Another very promising approach for cell culture monitoring is based on matrix-assisted laser desorption/ionization (MALDI) [17], [18], [19], [20]. This soft ionization method allows for the detection of small and large biomolecules directly from complex media or extraction solutions mostly singly charged. The ions can be detected with various detector systems, including multi-channel plate (MCP), ion-conversion dynodes, Faraday cups and pixelated time-to-digital converter [21], [22], [23]. Since ion-to-electron conversion is drastically decreasing with decreasing ion momentum, high mass ions are rather detected by ion-conversion dynodes or pixelated detectors [24], [25]. Generally, MALDI offers a high salt tolerance resulting in extremely short and simple sample preparation steps.
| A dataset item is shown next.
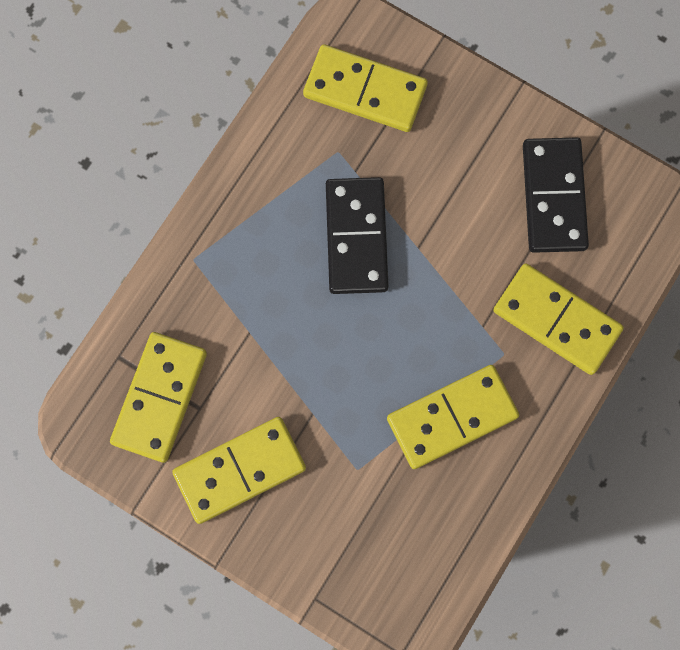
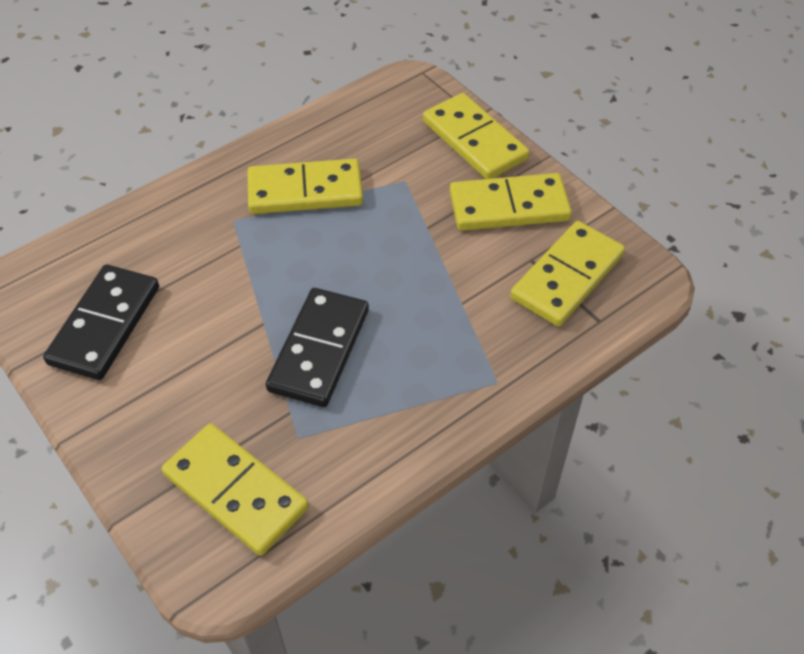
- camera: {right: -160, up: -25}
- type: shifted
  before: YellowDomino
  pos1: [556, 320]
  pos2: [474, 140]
Combined with its straightforward data analysis MALDI-MS is an ideal tool for process monitoring. The use of a microarray for mass spectrometry (MAMS) in combination with appropriate internal standards allows to reduce MALDI’s poor reproducibility and to offer semi-quantitative MALDI-MS analysis [26]. Here, we describe a bioreactor monitoring method based on MALDI mass spectrometry using a specifically optimized microarray sample target for mAb quantification and metabolite detection. The method is based on an “all-in-one” extraction step using MeOH/water and methyl-tert-butyl ether (MTBE) as extraction solvents, which enable the analysis of intracellular proteins, metabolites and lipids. To demonstrate the performance of MALDI-MS for this application, a batch and a perfusion reactor were monitored over 6 days, respectively. Intracellular metabolite levels were measured in host cell lysates. An intracellular protein profile was recorded for the batch process and the mAb titer was determined from the intact mAb mass signal intensity as obtained directly from the unpurified supernatant. Results were cross-validated with state-of-the-art HPLC-UV methods. MALDI-MS as an at-line process analytical tool (PAT) proved to be a fast and robust technique.